天文学辞典 | 天文用語をわかりやすく解説

銀河団ガス

 

よみ方

ぎんがだんがす

英 語

intracluster gas

説 明

銀河団の内部に充満している数千万度から1億度の高温ガス。ガスは電離状態にあり、X線を放射している。銀河団ガスは銀河団の全バリオンの約8割(質量比)を担っており、星は残り2割に過ぎない。銀河団ガスは、主にダークマターで決まる重力とガス自身の圧力勾配とがつり合って(静水圧平衡)、安定した形状にある。

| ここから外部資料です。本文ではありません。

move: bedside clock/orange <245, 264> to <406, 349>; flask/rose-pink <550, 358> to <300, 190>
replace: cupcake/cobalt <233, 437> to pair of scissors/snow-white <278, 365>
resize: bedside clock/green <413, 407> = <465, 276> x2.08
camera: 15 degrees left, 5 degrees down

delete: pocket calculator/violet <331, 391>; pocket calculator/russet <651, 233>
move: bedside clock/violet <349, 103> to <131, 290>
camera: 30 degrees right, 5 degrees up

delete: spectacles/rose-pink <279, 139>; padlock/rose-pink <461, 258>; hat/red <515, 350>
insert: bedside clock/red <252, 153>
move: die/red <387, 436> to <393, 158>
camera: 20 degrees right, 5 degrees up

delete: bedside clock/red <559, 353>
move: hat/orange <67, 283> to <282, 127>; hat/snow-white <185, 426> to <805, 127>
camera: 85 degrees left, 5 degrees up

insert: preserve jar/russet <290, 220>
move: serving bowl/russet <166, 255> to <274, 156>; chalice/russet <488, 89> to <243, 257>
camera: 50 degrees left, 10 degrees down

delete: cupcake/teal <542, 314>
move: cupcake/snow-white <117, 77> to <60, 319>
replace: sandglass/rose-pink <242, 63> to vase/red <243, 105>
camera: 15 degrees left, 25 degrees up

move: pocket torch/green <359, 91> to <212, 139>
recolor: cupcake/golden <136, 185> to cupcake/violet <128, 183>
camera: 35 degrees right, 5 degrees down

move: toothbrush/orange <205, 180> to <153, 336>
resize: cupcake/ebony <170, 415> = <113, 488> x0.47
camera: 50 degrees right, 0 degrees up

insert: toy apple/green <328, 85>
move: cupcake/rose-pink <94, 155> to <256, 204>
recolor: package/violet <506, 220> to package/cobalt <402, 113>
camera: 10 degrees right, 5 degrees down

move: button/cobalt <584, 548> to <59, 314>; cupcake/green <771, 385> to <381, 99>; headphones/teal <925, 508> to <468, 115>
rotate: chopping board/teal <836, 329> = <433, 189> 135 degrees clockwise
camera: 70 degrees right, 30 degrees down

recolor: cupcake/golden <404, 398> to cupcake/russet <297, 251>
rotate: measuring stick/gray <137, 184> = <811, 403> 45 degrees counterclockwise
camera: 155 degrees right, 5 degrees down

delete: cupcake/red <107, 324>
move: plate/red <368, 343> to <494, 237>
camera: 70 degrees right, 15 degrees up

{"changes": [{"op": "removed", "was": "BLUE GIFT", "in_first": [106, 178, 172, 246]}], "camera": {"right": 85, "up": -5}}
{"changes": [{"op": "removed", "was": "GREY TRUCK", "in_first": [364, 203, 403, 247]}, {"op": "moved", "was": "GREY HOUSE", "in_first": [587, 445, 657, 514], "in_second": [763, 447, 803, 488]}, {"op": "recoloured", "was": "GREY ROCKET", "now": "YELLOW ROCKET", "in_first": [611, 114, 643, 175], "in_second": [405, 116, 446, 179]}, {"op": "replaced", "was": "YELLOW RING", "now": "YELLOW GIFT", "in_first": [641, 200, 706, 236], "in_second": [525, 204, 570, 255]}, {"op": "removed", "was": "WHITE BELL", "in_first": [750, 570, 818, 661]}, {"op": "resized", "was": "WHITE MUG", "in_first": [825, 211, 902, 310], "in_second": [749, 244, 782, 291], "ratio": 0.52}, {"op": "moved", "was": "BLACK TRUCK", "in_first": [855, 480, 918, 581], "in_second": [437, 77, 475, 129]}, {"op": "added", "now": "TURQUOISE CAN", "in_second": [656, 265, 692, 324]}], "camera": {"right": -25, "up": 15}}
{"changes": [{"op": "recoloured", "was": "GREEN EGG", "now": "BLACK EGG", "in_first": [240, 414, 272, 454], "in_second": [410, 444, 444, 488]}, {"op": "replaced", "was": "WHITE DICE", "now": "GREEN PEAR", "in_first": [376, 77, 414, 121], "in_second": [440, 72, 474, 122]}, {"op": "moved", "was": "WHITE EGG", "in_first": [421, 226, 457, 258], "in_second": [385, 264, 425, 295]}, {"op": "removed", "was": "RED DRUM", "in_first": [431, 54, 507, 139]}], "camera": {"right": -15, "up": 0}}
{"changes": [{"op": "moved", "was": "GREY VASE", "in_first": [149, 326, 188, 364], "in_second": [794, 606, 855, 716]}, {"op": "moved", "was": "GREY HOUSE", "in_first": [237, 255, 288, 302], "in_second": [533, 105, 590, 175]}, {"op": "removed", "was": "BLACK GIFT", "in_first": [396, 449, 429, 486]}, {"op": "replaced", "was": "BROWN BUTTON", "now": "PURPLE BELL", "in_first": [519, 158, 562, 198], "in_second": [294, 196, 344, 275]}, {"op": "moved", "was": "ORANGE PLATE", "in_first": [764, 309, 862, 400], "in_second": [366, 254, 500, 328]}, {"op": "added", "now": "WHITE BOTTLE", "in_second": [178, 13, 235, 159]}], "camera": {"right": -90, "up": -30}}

銀河団に大量の高温ガスがあることがわかったのは1971-72年で、X線天文学の歴史で特に重要な発見とされる。銀河団ガスを通過する宇宙マイクロ波背景放射は、電子から逆コンプトン散乱によりエネルギーを受け取ってスペクトルを変形させる。これをスニヤエフ-ゼルドビッチ効果という。銀河団ガスは、銀河団内を動き回る銀河に動圧を及ぼして銀河からガスをはぎ取り、環境効果の一因になることがある。銀河団ガスには鉄や酸素などの重元素が大量に存在する。これらの多くは、銀河の中の星(主として超新星)によって作られた重元素が銀河風やガスのはぎ取りによって銀河団内にばらまかれたものであると考えられる。銀河団の中心部はガスの密度が高いため放射冷却がよく効いて、大量の冷たいガスの流れ(冷却流)が生じるはずだが、観測される冷たいガスはずっと少ない。これは冷却流問題と呼ばれる未解決の問題である。なお、銀河群にも、銀河団ガスより温度は低いが、同様の電離ガスが存在する。